Gasping yet? How about your pulse, is it racing? Well I don't blush easily, and neither does Tawna so lucky for me, Matt the Cat drew my name. Remember?
Matt's THE dude of all dudecatsOkay. Now that we're all caught up.Yesterday, after an exhausting night of barely sleeping, my droopy eyes peered into the mailbox where this had arrived:
Hello. I'm Mr. Stop. I clog up your liquid alcohol in a smutty fashion.
Well, not EXACTLY like this, but unlike Tawna, I don't write offbeat romantic comedies so I'm not sure I could get away with the thing in all its, err, natural glory. So anyway, thank you Tawna for this prestigious award. I'll be sure to put it front and center when company comes.
Aside from hand-carved body parts in my mailbox, you can run over to Choco's blog where I guested, spilling the ultimate guide for concert-goers.
I'm still recovering from love bubbles in my belly from Bert, and plan to see him again this weekend. Wow. Sounds like we're in a relationship. Pretty sure that's called psychotic (but I don't think I care). Music is a funny thing. It makes you fall in love with the person behind the words. Something I can only dream of doing with my novel(s). Maybe soon, I'll be someone's Bert. *unrolls the pouty lip*
How about you? If you had a phallic wine stopper, would you display in front of company? More importantly, can I be *your* Bert?
Candyland (and Mr. Stop)
Depends which guests I was inviting over, if it were relatives such as aunts & uncles then no it wouldn't be something I would have out, however if it's friends or my close family members then hell yeah! They get my personality!!!
Of course you can be my Bert! I'm thinking after this you'll have the chance to decide who gets to be your bert, I think you'll have plenty of takers, LOL
Okay, I feel like I'm missing something. I'll have to go read your links.
*Laughs* That is too funny!!
I'm already known to embarrass my kids enough - if I left that out on display in my home, I'm sure it would disappear.
Er, probably not. The one person who'd apprecitate is the one person I don't invite over. You know, the person who goes through your bathroom to check out your birth control. Obviously my husband's twisted friend.

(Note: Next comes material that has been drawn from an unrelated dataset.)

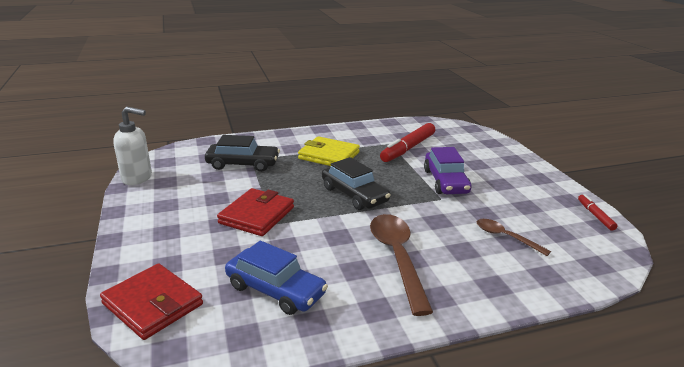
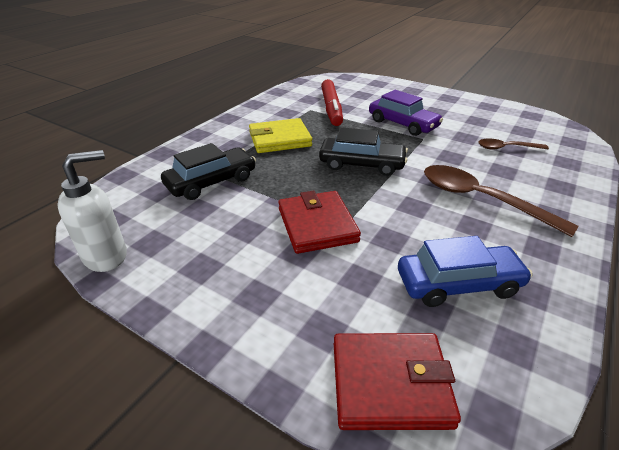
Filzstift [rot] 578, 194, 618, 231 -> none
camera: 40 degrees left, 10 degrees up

Yeah, I feel like that wine stopper might sort of clash with our current decor. Of course, it would have the added benefit of scaring off potential playdates for my kids. Less work for me! Ha!
Haha, great post.
Would I leave it out? Hmmm, that depends on who visits. If I had a phallic wine stopper my friends would get a huge laugh out of it. My parents....maybe not so much ;)
See I was thinking I could leave it out to keep people out...easily offended? then don't come (eww that sounded gross too. stopper has my mind turned to filth)
I think I might scare my neighbors away with that thing. Hum...that might be a good idea. (j/k neighbors). =0
Wow lucky you. :) Looks great with the hat on it!
It would totally depend on who was visiting - I wouldn't want to give my parents a coronary. :)
Of course I would! Wine and phallic symbols, what could be better?
I love the way you've outfitted it!
I must admit, when the artist handed it off to me (in a Starbucks, no less!) I was a little alarmed. Then I was almost jealous. Your schlong is even nicer than my original schlong.
Er, you know what I mean.
I was fully prepared for graphic stoppage. LOVE the Marx ensemble! Seriously laughed out loud.
Tawna, my husband might have felt the jealousy twinge as he said "saw your award."
Caitlin, thanks for stopping by on my smuttiest day:)
I have almost gotten over my jealousy that Matt the Cat chose your name instead of mine. And I love the way you dressed your schlong. Much better than I would have, so you are in fact the better schlong recipient. :)
Nope. Not good enough. I can't tell what the hell is going on behind Mr. Nuts. I want real evidence.